Science · Inquiry & data skills

Formulating Testable Questions

Good science starts with a good question. Here is how to turn a fuzzy "I wonder..." into a question an experiment can actually answer.

Here is something reassuring about the CAEC Science test: it is not a memory quiz. You are not asked to recite the parts of a cell or the periodic table. Instead, it checks whether you can think like an investigator, ask sharp questions, design fair tests, read data, and judge whether a conclusion holds up.

One of the most useful skills in that whole toolkit is writing a testable question. Master this and a lot of the other inquiry questions get easier, because almost every experiment begins here. Let's walk through it together.

What makes a question "testable"?

A testable question is one you could answer by collecting data, by measuring something and comparing the results. To get there, a strong question almost always has three ingredients:

  • One thing you change (the independent variable). This is the factor you deliberately vary, the amount of water, the temperature, the brand.
  • One thing you measure (the dependent variable). This is the outcome you record, and it has to be measurable, a height in centimetres, a time in seconds, a count.
  • A clear comparison. The question should point to two or more conditions you can line up against each other, so the data can actually settle it.
A quick test: ask yourself, "What would I measure, and what would I compare?" If you can answer both in one breath, your question is probably testable. If you cannot, it likely needs sharpening.

Why vague questions stall an experiment

Plenty of interesting-sounding questions cannot be tested as written. Watch for these traps:

  • Too broad. "What helps plants grow?" There is no single variable to change or measure, it could go a hundred directions at once.
  • No measurable outcome. "Is this plant food good?" "Good" is an opinion, not something you can read off a ruler or a stopwatch.
  • No comparison. "Does sunlight affect plants?" is closer, but it does not say what you would compare against, more sun versus less sun? Sun versus shade?
  • Not answerable by data. "Should everyone use fertilizer?" is a values question, not an experimental one.
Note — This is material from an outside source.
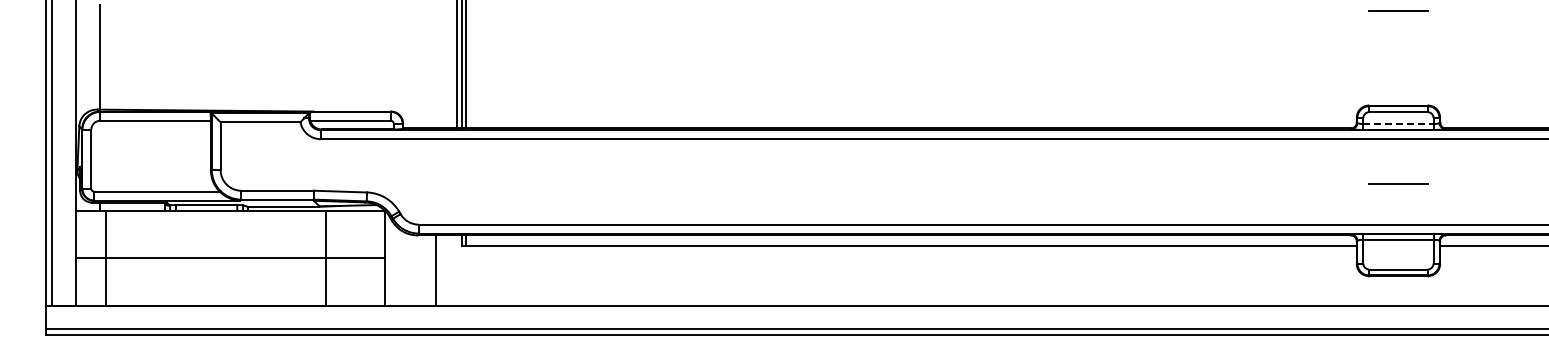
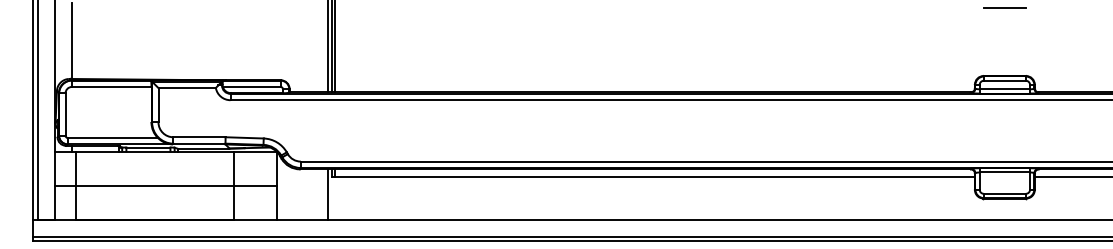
line: (1398, 124) -> (1004, 89), dashed -> solid
line: (1398, 183) -> (1004, 132), removed
line: (435, 270) -> (327, 194), moved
Worked example: from a hunch to a testable question

The skill is the same no matter the science topic. Here the scenario happens to be about plants, but you would use the exact same steps for a chemistry, physics, or earth-science situation.

The situation: Priya notices that the basil plant on her sunny kitchen windowsill is much bushier than the identical one she keeps on a shadier shelf. She starts to wonder whether the light has something to do with it.

Priya's first instinct is to ask, "Does light make plants healthier?" It is a fine starting point, but it is too vague to test. Let's tighten it using our three ingredients.

Incorrect (too vague to test)

"Does light make plants healthier?"

  • "Healthier" is not measurable.
  • No clear comparison, how much light, versus what?
  • "Plants" is broad; which plant, under what conditions?
Correct (specific and testable)

"Do basil plants grown in 8 hours of light per day grow taller over 3 weeks than identical basil plants grown in 2 hours of light per day?"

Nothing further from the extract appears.